For instance, in a 1985 job application at the U.S. Department of Justice, Alito indicated that he was a member of the Concerned Alumni of Princeton (CAP). Just what concerned CAP so much? They were formed to oppose Princeton going coed. When that effort failed, their concerns expanded to new groups.

Just the year before Alito’s job application, the group complained that "[h]ere at Princeton homosexuals are on the rampage." In 1983, CAP’s publication—Prospect—noted that "[p]eople nowadays just don't seem to know their place...Everywhere one turns blacks and hispanics are demanding jobs simply because they're black and hispanic, the physically handicapped are trying to gain equal representation in professional sports, and homosexuals are demanding that government vouchsafe them the right to bear children." Alito apparently felt this was the kind of group a Justice Department lawyer could be proud to be a member of.

Every American should be concerned about Alito’s membership in Concerned Alumni of Princeton and his failure to repudiate these positions.

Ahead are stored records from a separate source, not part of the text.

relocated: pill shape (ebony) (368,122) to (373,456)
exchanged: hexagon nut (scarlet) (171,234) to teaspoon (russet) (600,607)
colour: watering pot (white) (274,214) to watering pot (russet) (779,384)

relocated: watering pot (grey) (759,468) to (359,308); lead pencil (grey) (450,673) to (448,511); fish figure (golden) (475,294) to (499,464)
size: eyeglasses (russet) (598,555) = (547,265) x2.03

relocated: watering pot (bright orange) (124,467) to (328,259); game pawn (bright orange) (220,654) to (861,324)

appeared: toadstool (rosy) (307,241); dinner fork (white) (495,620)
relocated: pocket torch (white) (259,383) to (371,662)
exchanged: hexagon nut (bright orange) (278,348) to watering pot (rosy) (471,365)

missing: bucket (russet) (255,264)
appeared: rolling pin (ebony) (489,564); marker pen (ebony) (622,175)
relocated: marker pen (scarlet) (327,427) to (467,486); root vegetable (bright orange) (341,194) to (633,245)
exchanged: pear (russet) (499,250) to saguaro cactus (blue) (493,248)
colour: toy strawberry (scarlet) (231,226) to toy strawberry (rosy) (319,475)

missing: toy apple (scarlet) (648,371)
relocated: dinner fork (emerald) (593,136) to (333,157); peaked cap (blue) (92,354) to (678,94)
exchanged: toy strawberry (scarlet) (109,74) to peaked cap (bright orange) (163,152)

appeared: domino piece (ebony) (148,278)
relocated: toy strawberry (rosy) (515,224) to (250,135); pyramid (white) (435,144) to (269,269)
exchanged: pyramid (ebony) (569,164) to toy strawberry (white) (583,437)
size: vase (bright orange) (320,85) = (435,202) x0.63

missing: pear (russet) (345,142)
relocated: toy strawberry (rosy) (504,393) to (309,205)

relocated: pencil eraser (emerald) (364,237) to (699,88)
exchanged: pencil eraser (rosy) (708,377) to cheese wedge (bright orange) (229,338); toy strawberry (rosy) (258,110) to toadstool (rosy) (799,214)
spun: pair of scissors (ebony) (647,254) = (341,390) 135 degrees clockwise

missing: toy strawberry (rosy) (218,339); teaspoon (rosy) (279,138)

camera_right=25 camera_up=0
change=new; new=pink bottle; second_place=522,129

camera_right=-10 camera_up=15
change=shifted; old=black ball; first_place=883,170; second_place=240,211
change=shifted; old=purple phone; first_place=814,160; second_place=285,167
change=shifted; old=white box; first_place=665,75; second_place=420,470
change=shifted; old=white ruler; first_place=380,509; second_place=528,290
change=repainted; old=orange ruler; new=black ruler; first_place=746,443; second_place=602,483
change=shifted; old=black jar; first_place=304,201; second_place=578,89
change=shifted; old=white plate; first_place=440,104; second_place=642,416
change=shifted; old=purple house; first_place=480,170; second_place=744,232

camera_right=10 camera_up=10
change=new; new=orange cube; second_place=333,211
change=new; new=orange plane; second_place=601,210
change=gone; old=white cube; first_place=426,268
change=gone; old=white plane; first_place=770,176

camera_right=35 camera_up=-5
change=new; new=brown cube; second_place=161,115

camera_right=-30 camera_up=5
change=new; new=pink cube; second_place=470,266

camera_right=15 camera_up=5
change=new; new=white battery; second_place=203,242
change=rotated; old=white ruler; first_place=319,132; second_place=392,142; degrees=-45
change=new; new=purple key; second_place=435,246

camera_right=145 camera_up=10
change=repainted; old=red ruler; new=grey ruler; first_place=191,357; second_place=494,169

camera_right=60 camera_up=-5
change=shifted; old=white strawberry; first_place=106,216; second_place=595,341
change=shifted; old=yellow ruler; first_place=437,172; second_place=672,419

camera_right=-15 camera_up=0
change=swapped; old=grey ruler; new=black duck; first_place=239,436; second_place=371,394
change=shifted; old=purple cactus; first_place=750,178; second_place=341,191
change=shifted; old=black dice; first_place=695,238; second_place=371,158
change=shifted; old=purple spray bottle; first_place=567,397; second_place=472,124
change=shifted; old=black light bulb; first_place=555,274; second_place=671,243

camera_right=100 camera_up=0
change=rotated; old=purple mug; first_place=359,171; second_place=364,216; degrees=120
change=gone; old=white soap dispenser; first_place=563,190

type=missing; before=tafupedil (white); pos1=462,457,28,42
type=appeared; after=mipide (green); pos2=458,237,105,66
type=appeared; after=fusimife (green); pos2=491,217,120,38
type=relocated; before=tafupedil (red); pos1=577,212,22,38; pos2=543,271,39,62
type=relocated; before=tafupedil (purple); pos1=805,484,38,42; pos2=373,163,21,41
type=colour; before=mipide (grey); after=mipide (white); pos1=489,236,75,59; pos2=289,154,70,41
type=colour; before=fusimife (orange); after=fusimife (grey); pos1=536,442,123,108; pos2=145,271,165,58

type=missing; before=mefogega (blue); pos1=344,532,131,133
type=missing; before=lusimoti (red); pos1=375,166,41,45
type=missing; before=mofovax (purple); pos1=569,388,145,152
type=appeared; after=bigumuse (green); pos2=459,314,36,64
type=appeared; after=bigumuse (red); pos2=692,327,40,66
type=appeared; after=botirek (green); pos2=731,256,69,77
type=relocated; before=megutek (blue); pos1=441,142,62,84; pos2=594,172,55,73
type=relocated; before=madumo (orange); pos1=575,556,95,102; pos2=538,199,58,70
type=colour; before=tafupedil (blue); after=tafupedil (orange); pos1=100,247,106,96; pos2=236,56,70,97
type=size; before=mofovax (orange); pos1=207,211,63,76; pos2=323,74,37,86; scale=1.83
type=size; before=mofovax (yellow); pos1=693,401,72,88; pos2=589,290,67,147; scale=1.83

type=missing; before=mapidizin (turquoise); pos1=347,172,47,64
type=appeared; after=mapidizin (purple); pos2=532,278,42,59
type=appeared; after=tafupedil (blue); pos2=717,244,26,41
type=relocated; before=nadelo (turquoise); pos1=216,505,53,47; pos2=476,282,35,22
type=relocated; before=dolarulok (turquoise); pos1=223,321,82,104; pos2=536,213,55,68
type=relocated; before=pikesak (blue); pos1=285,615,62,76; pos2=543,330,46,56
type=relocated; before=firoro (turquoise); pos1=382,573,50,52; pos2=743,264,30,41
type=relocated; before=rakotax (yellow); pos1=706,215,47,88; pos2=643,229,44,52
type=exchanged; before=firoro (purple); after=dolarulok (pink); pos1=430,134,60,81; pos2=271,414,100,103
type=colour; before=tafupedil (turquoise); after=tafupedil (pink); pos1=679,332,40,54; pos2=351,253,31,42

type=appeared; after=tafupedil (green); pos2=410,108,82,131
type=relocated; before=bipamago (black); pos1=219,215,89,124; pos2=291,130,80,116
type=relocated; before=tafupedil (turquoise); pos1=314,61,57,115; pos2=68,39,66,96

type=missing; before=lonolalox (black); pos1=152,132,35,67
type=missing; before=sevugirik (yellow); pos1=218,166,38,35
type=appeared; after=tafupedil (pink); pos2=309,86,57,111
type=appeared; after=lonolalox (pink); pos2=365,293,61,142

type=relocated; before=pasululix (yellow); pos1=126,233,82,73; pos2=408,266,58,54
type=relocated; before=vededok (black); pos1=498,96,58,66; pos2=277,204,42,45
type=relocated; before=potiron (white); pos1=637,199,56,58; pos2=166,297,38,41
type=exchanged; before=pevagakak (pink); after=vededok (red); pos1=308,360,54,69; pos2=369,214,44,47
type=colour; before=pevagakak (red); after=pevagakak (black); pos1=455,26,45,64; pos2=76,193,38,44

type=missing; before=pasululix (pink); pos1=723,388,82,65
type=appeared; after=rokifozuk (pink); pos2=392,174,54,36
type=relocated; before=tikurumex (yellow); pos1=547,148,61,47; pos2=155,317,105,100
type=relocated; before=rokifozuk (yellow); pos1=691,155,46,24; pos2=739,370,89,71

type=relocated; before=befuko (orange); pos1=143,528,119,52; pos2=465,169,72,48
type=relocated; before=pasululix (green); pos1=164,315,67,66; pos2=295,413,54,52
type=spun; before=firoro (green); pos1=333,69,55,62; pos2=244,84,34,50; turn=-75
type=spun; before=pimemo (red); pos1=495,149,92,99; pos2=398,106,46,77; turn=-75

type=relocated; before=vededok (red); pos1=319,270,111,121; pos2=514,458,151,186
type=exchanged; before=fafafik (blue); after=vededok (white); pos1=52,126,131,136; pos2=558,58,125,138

Alito’s lengthy record of decisions paints a clear picture of a judge with an unusually narrow view of the fundamental legal principles that underlay our civil rights protections and basic liberties. For example, he was the only dissenter in a 12-1 decision that held "[o]nly in extreme circumstances is it proper to invoke substantive due process." Substantive due process is a lynchpin in civil rights claims and a critical legal concept underlying our right to privacy. The major cases expanding our rights to liberty and autonomy all build upon this line of reasoning. Few legal principles are so central and few legal scholars take the fringe view that Alito does.
Posted by David Stacy on 12/07/2005 | Permalink | Comments (0)  

A "FAIR" Judiciary? That's what we deserve.

As snow begins to blanket Washington, DC, the city feels quiet and peaceful. But make no mistake—GLBT rights advocates will be navigating a minefield Tuesday as they present their oral arguments before the Supreme Court in FAIR v. Rumsfeld. This case challenges the Solomon Amendment, which denies federal funding to any university that does not allow military recruiters on campus. Because the military’s "Don’t Ask, Don’t Tell" policy discriminates against GLBT people, allowing these recruiters to use their facilities forces schools to violate their own anti-discrimination policies.



Nobody likes "Don’t Ask, Don’t Tell." Turns out that most Americans don’t care whether the soldier who captures Osama Bin Laden is gay. And they really don’t want to hear that their sister has not been able to come home from Iraq because the soldier who was supposed to replace her was kicked out for being gay.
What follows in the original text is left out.